Weekly Conversations... with Julian Palacz

© Julian Palacz

Meet Julian Palacz, another one of our local artists whom we briefly visited in his studio in Untere Augartenstraße. Having studied Digital Art at the University of Applied Arts Vienna under Peter Weibel and Virgil Widrich, Julian has been mostly questioning data as an entity. The fascination with the digital world in his works is brought to another level thanks to using new perspectives and a bit of irony. Apart from numerous exhibitions both in Austria and abroad, Julian recently exhibited at Parallel Vienna 2017 and soon will be featured in two group exhibitions: Open Codes – Leben in digitalen Welten at Zentrum für Kunst und Medien in Karlsruhe as well as processing at GPLcontemporary in Vienna.

www.julian.palacz.at

Could you tell us something more about your upcoming exhibition in Karlsruhe?

Open Codes – Leben in digitalen Welten is going to be a large scale exhibition and I’m very glad that I was chosen to take part in it. I’ll be exhibiting a series of hard drives in combination with a specially engraved glass that illustrates the fragmentation of the data stored on them – a pattern which provides information about the exact location of free and occupied space. The hard drives are actually not working anymore, but their data is now visible on the outside. I find the whole process of how files are being stored, how this landscape is evolving, very inspiring. The longer we keep working with a hard drive, creating, deleting and copying files, the more interesting the fragmentation pattern gets. It is a trace we left, therefore we actually took part in shaping the pattern.
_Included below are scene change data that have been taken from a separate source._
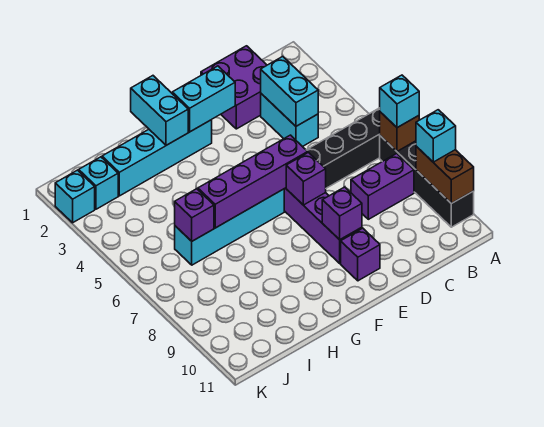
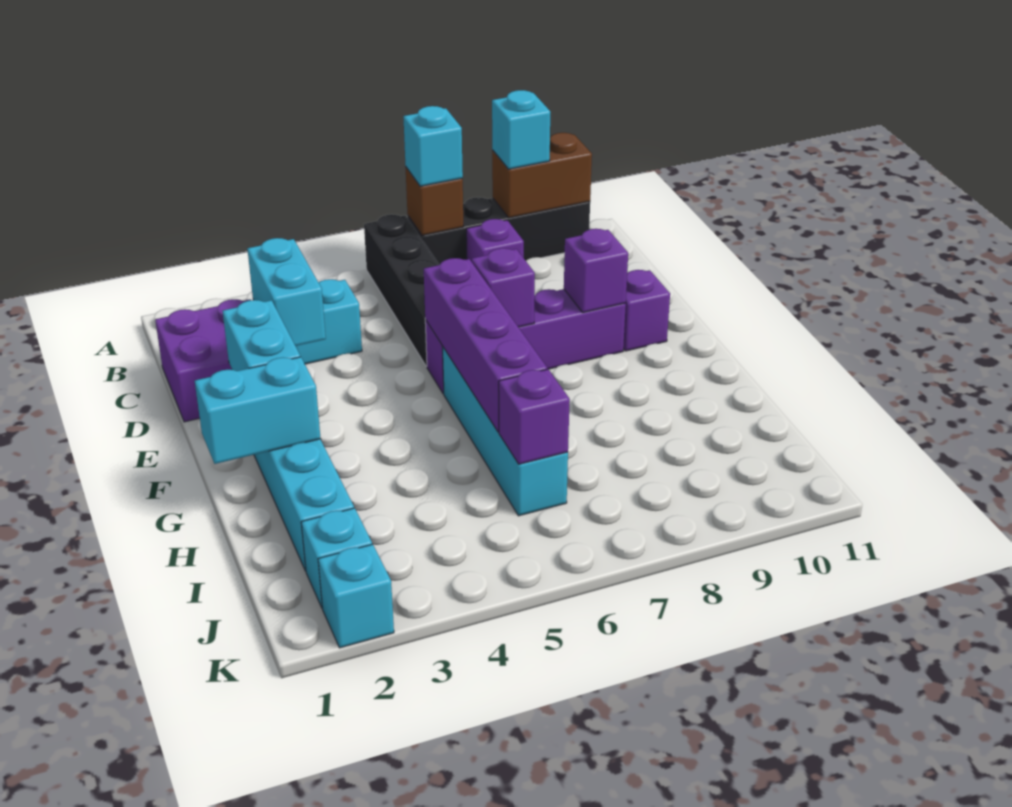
purple brick B8:C8 level 1 -> purple brick B8 level 1
cyan brick C3:C4 level 2 -> cyan brick C3:D3 level 2

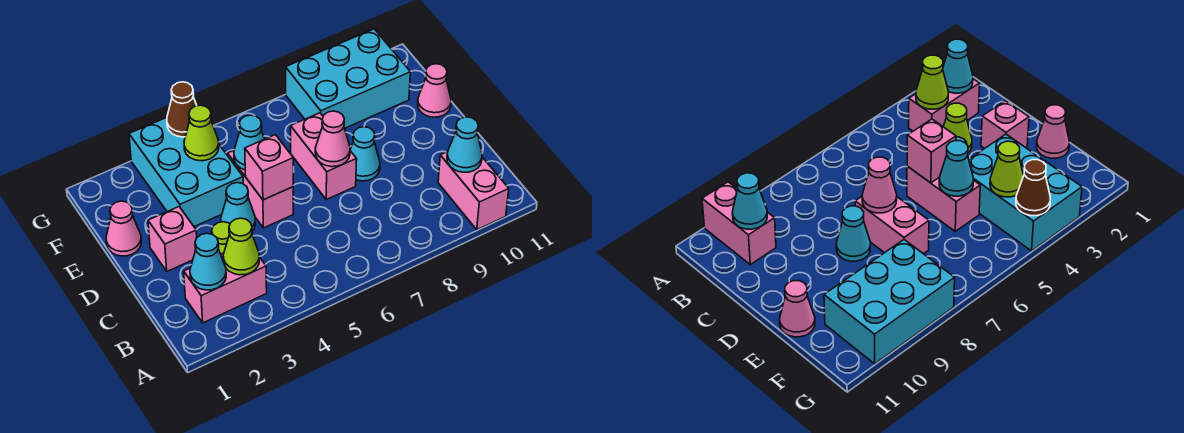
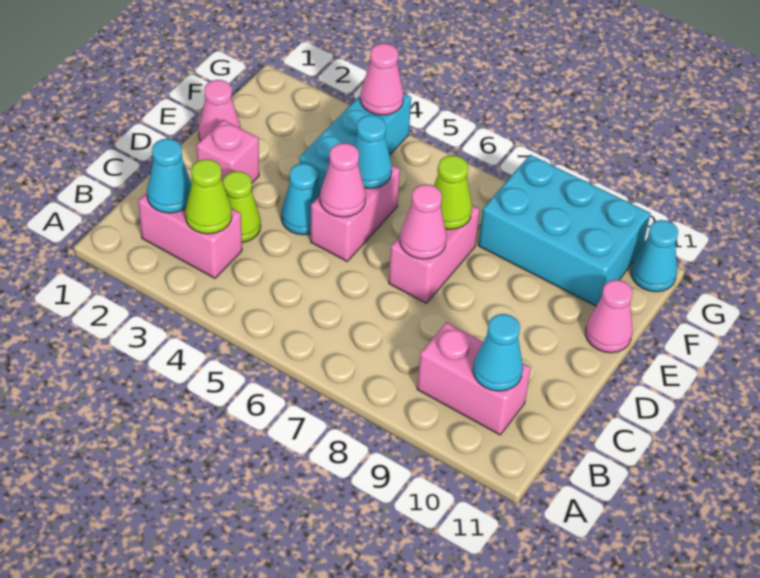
pink brick A10:B10 level 1 -> pink brick B9:B10 level 1
pink brick D5 level 2 -> pink cone D5 level 2
cyan cone D8 level 1 -> cyan cone G11 level 1
cyan brick E3:G4 level 1 -> cyan brick E4:G4 level 1
lime cone F4 level 2 -> lime cone E7 level 2
brown cone G4 level 2 -> pink cone G4 level 2

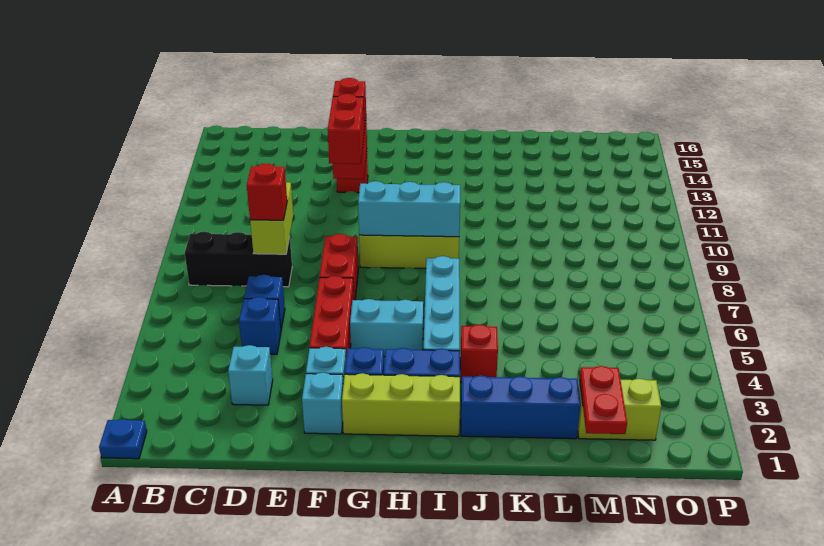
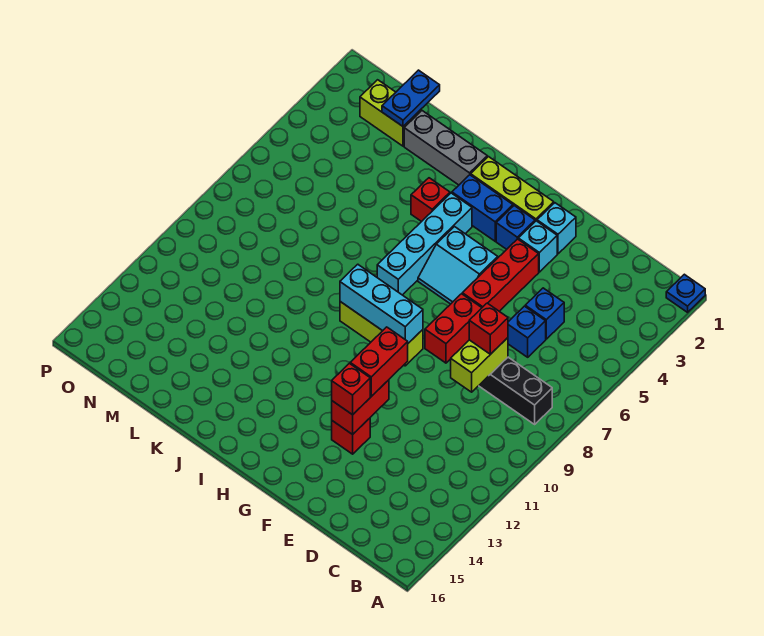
cyan brick D3 level 1 -> none
blue brick J2:L2 level 1 -> grey brick J2:L2 level 1
red plate M1:M2 level 2 -> blue plate M1:M2 level 2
Most of your works would not have been created without the use of modern technologies. How do you feel about them – do you feel rather inspired or worried by the digital world?

Well, in the 50s it was chic to smoke. You saw it everywhere – on TV, in the streets there were big cigarette advertisements and I think it pretty much sums up how we feel about technology now. Because we all love it and we don’t really question it. There has been a shift in the last ten to twenty years where technology became more and more emotionalized. We have established a dependent relationship towards our device or user account. In my work I try not to denounce this worrying development, but to pose gentle questions and make delicate allusions instead.

You are one of the founders of the collective called Traumawien. Can you describe it to a complete outsider who doesn’t know what it is?

It’s a publishing house, established in 2010, by Luc Gross, Peter Moosgaard and me. We publish digital born stories – new forms of literature in the digital age – including memes, tweets, posts, blog entries, generative text, log files, raw keyboard input and many other text forms which emerged with technology and the Internet. We’re also exploring new forms of publishing besides the classical books or e-books: in 21er Haus / Salon für Kunstbuch we presented a clothing and an interior collection called “Post Digital Products”, which consisted of tweets and facebook status updates from various artists and persons of interest, used without permission. Especially interesting here was the question of copyright – using these public statements without permission and then pushing it further: making it a product and finally selling it.

Any other plans in the near future?

I’m taking part in a group exhibition called processing – in Vienna at the gallery GPLcontemporary. The communication between humans and machines by programming software and writing algorithms allows a new way of looking at the generative process. The exhibition combines artistic experiments, questions and definitions that reflect on generative art. Our opening will take place on Wednesday, October 25 at Sonnenfelsgasse 6, 1010 Vienna.